Last week, I received a curious e-mail from an In-Stat marketing manager:
>>Dear Member of the Press,Please note that there was an error in a press release you received from In-Stat earlier today. The title of the release read:
Global Wireless Handset Market Grows 23% in 2006 and Will Reach $500 Billion by 2009The correct title should read:
Global Wireless Handset Market Grows 23% in 2006 and Will Reach $250 Billion by 2011
>>My apologies for any inconvenience caused.
Awwww, I see. Thanks. … Wait! What? Did you say $500 billion by 2009 versus $250 billion by 2011? Wow. That’s a big difference.
I e-mailed the marketing manager to see what happened – was it a really big typo or did some analyst change his mind at the last second? I quickly received a call from Bill Hughes, a principal analyst at In-Stat who researched the data for this report. He said that it was an honest mistake he made when putting together the report and the press release. “It’s going to be one of those days,” he sighed.
Honest mistakes happen to the best of us. But over the weekend, after putting the matter aside, I got to thinking about technology forecasting: Does his honest oversight really make a difference to CIOs, IT staffers or the handset vendors — is it that big of a deal to people who saw the study? For example, if Hughes had said that the global wireless handset market would grow to $750 billion by 2010, would you have believed that? How about $1 trillion by 2012? And for that matter, do you really believe his original assertion: $250 billion by 2011?
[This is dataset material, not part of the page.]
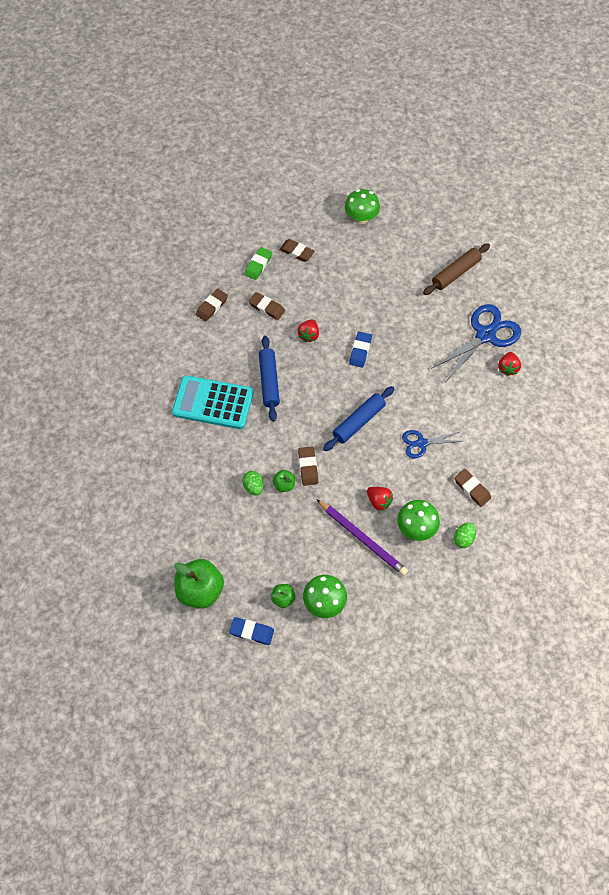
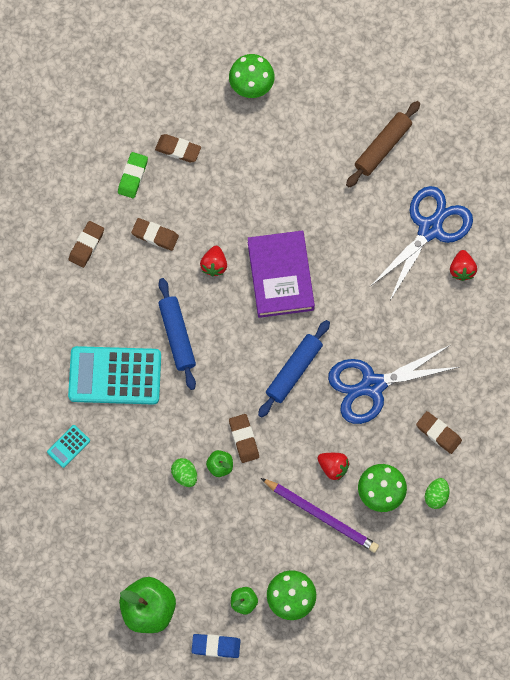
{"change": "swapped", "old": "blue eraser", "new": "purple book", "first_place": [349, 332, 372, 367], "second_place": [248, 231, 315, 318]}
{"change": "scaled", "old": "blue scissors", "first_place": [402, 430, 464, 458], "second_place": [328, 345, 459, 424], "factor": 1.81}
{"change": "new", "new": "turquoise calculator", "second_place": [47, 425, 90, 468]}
Hughes predicts that the growth he sees in the wireless handset market will have a huge effect by 2011: “To put this in perspective, if wireless handsets were a sovereign country, it would be the 53rd largest economy, right behind Ireland, but growing more than twice as fast as China.” That’s some good growth.
I guess what I’m getting at is this: Do you take any of these long-range predictions seriously? If I’m Palm or RIM or HP, for that matter, does this have any bearing on their long-range planning or forward-looking strategies? Hughes thinks it does. “[Manufacturers] do monitor this for a reality check,” he says.
By no means am I trying to attack Hughes, In-Stat or belittle what they do – I’ve used their technology predictions and insights to buoy many story angles. But I’d like to know if these far-ranging predictions are useful for enterprise strategy sessions, or are they simply eye-candy (and good copy for us journalists). I’m guessing it’s the latter.